From what she understood of Pact-bearers – which admittedly wasn’t much – most spent years trying to force their unique power into standard human techniques, or else surrendered entirely to the beast’s instincts and lost their minds. Jiang was walking a razor’s edge between the two, and he was doing it without a map. He hadn’t been taught that. He had forged it in the fires of necessity, in the span of a single afternoon.
A natural, she thought, letting a flicker of genuine appreciation warm her otherwise cold assessment. Rough, untrained, and irritatingly stubborn, but a natural nonetheless.
And, crucially, he had hidden it. He had given Li Xuan a sanitised, half-true report, stripping out the most dangerous and valuable innovation he had made. He understood the value of secrets. That, more than his breakthrough or his combat prowess, convinced her he might actually survive this mess.

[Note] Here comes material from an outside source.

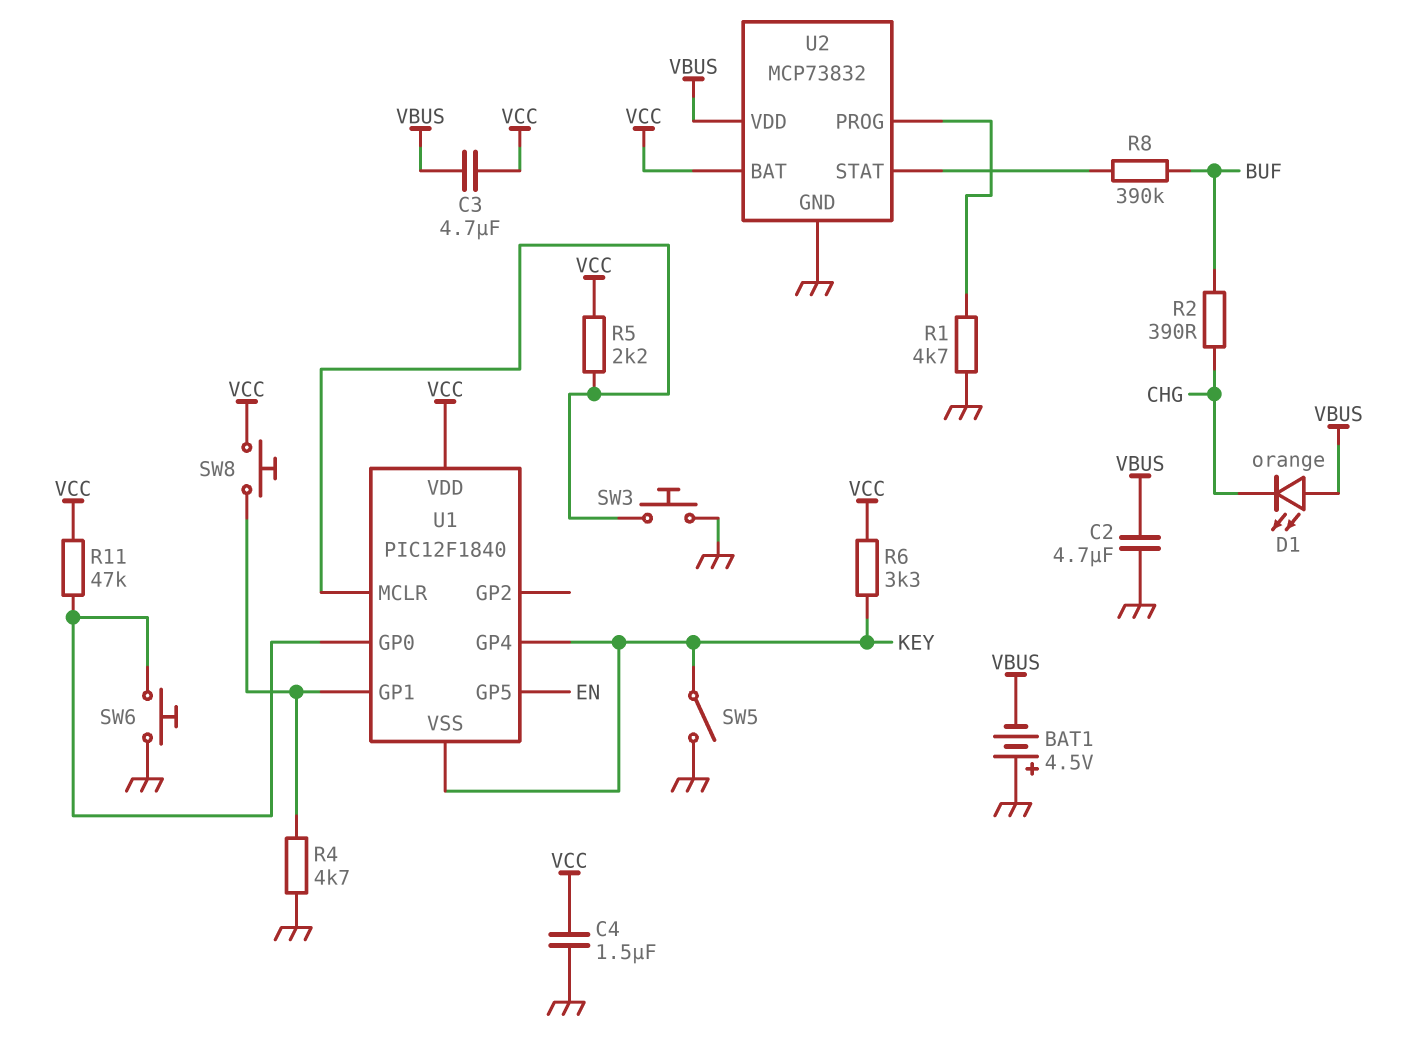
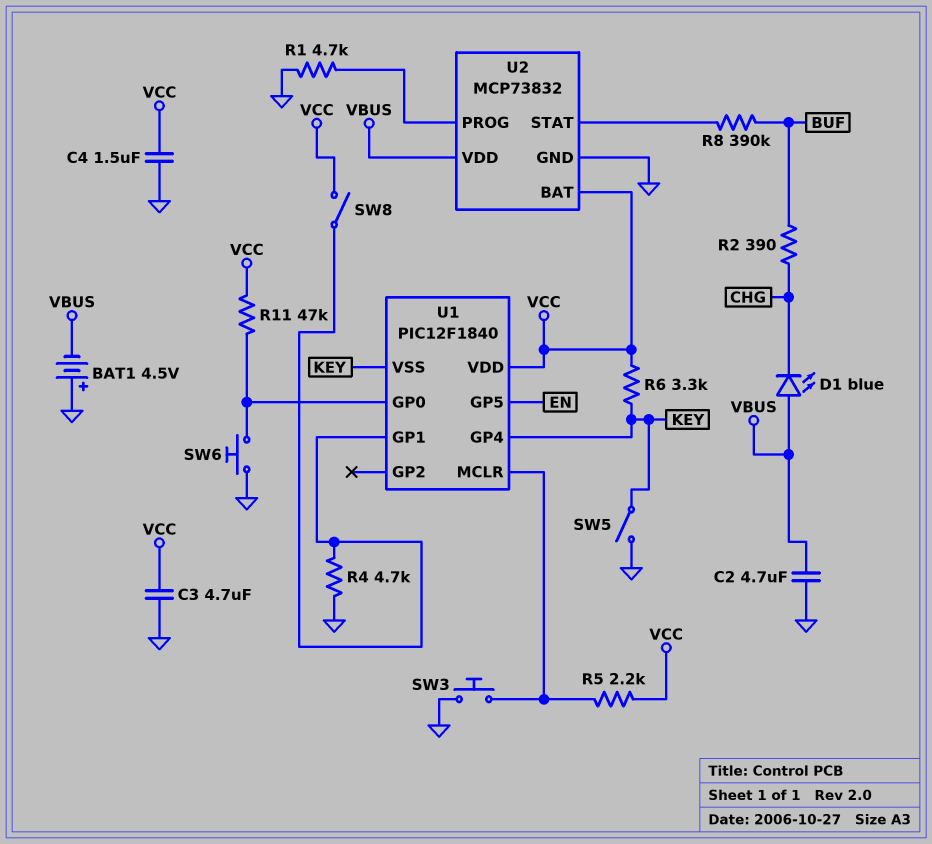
C3: 4.7uF (VBUS, VCC) -> 4.7uF (GND, VCC)
D1: LED orange (A VBUS, K CHG) -> LED blue (A VBUS, K CHG)
SW8: button (U1/GP1, VCC) -> switch (U1/GP1, VCC)

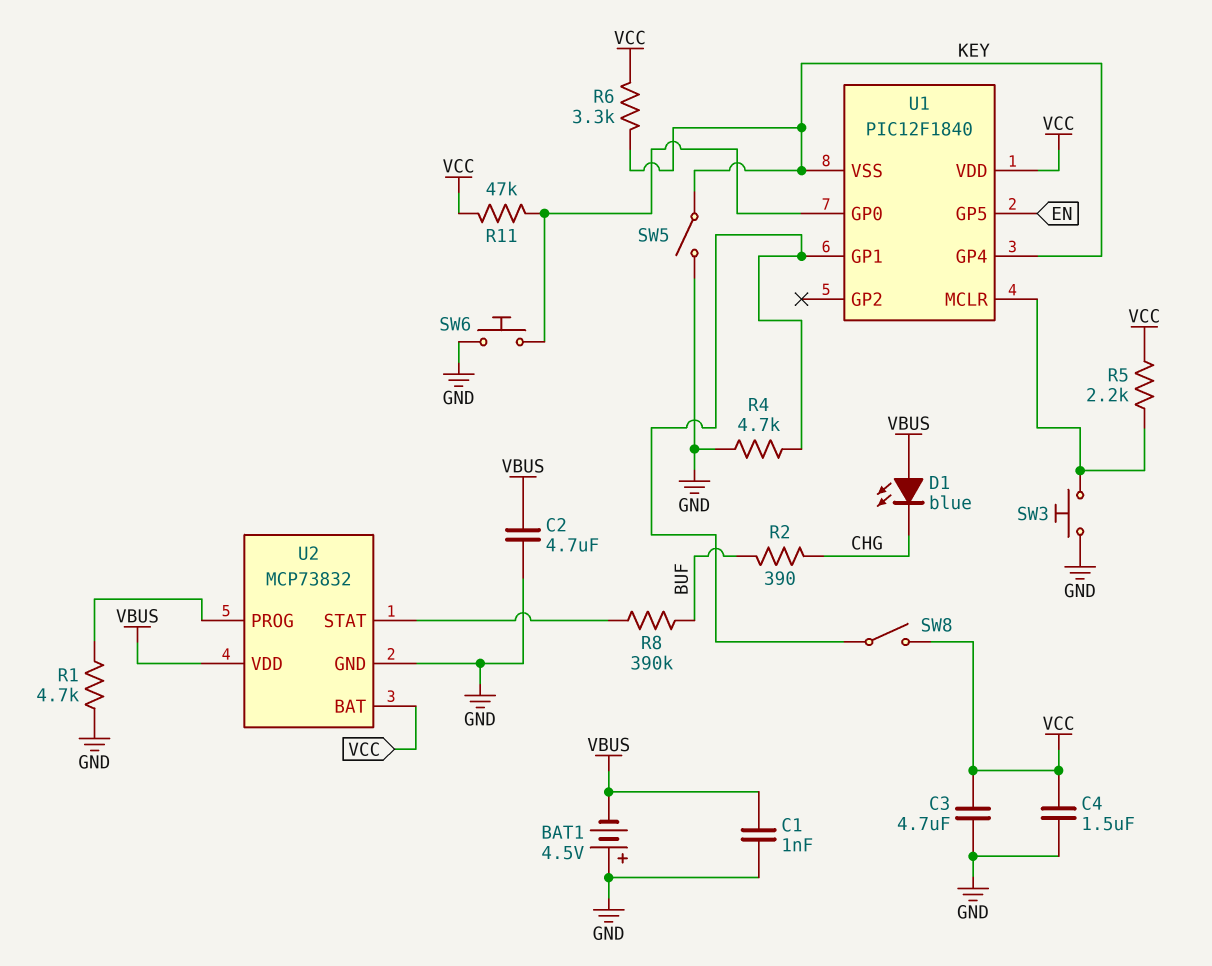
C1: none -> 1nF (GND, VBUS)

It was a pity, then, that she might still have to kill him eventually.
Or save him.
The ambiguity was the problem. She closed her eyes, turning her senses inward, past the flow of her Qi and into the deeper, more esoteric currents of her cultivation. There, amidst the complex, shifting web of Karma that made up her power, sat a knot. It was an ugly, tangled thing, glowing with a dull, heavy pressure. The debt. Old Nan had woven it tight. You owe him your life.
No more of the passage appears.